Ha anche aggiunto che gli eventuali accordi siglati da Mahmoud Abbas, contenenti rinunce ai diritti del popolo palestinese “non valgono l’inchiostro con il quale sono stati redatti. Sono nulli e non vincolanti, così come gli stessi negoziati con il nemico sionista, che rappresentano solo una perdita di tempo e dividono il nostro popolo e la nostra patria”.

Ha concluso esortando il Dipartimento degli Affari dei rifugiati dell’Olp ad assumersi la propria responsabilità per far valere il diritto al ritorno e condannare le affermazioni di Abbas.

Asa’ad al-Kahlout, un rifugiato di 62 anni, dal campo profughi di Jabalia, ha dichiarato che lo scopo della sua partecipazione al sit-in è “quello di recapitare un messaggio ad Abbas: il diritto al ritorno è una costante palestinese, né lui (Abbas) né nessun altro ha la facoltà di rinunciarvi”. Ha aggiunto che le dichiarazioni di Abbas rappresentano solo se stesso.

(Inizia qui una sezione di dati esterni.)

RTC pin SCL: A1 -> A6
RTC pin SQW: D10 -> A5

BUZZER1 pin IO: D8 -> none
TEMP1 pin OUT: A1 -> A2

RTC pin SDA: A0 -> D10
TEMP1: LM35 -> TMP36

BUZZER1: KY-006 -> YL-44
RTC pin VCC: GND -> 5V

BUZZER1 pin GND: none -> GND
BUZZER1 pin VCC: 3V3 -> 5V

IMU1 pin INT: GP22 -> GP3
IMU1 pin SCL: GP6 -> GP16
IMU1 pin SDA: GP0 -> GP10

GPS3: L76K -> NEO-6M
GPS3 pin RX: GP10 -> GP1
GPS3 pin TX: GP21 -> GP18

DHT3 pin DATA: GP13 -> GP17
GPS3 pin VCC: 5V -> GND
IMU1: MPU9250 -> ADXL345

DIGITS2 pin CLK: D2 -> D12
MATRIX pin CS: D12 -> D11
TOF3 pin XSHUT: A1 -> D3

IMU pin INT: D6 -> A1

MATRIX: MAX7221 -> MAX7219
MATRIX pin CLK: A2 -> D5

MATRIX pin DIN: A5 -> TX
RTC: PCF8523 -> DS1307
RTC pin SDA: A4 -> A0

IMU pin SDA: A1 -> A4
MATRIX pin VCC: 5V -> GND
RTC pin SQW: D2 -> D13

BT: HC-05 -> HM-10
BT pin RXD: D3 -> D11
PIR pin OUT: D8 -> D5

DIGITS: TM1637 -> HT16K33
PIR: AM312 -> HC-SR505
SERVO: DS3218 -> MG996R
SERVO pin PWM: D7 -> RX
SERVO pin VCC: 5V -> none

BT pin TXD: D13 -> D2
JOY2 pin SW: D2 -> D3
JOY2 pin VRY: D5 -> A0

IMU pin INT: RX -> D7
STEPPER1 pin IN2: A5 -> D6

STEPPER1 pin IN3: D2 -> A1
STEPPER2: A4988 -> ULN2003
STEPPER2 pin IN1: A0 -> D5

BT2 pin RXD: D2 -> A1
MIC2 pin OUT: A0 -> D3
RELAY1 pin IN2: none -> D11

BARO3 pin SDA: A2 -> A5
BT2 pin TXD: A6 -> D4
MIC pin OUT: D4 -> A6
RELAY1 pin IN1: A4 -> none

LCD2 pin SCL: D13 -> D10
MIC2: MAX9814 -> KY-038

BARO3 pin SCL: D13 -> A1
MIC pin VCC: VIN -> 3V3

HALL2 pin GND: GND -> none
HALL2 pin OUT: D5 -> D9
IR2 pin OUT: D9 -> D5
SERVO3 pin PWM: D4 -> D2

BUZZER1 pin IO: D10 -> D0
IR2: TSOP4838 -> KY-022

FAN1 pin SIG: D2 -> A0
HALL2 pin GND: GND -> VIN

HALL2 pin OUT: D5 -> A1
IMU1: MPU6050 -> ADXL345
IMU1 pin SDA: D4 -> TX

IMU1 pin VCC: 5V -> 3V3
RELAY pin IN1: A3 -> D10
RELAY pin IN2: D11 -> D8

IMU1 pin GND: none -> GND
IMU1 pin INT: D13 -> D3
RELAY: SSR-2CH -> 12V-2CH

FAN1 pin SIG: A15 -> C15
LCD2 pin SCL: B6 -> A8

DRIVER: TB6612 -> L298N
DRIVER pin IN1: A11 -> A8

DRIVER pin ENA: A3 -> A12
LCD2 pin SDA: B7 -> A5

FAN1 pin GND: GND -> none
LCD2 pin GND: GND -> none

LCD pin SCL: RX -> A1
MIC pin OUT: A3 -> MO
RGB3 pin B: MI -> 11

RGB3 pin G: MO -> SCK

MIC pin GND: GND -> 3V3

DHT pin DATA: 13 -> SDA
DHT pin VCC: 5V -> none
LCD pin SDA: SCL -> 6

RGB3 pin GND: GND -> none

È dello stesso avviso Mahmoud Balawi, membro dell’Unione degli ingegneri di Gaza e presidente del gruppo, ingegneri per il diritto al ritorno. “Il diritto al ritorno è garantito a tutti i rifugiati palestinesi. Siamo giunti qui per esprimere il nostro rifiuto di rinunciarvi. Tale diritto è stato approvato da tutte le risoluzioni dell’Onu, e dalle norme internazionali. Questo sit-in è la reazione naturale alle dichiarate rinunce di Abbas”, ha affermato l’ingegnere.

Appello ai profughi palestinesi in Cisgiordania. Il presidente del Comitato popolare del campo profughi di al-Shati’, a Gaza, Nashat Abu Omaira, anch’egli presente al sit-in, ha affermato che “la partecipazione di massa di tutti i segmenti della società palestinese della Striscia di Gaza è un messaggio chiaro ad Abbas, che consiste nel respingere le sue rinunce al diritto di ritorno a Jaffa, Acri e Safed, cioè i territori palestinesi occupati nel 1948”. Ha aggiunto che il suo comitato è profondamente perplesso dalle ultime concessioni di Abbas, considerandole la conferma di ciò che affermò all’anniversario della Dichiarazione Balfour, l’anno scorso, in cui rinunciava al suo diritto di ritorno nella sua terra natia, Safed. Concludendo il suo intervento, egli ha invitato tutti i profughi palestinesi della Cisgiordania a rompere il loro silenzio ed esprimere il loro rifiuto e condanna nei confronti delle “gravi affermazioni e rinunce di coloro che si proclamano leader del popolo palestinese”.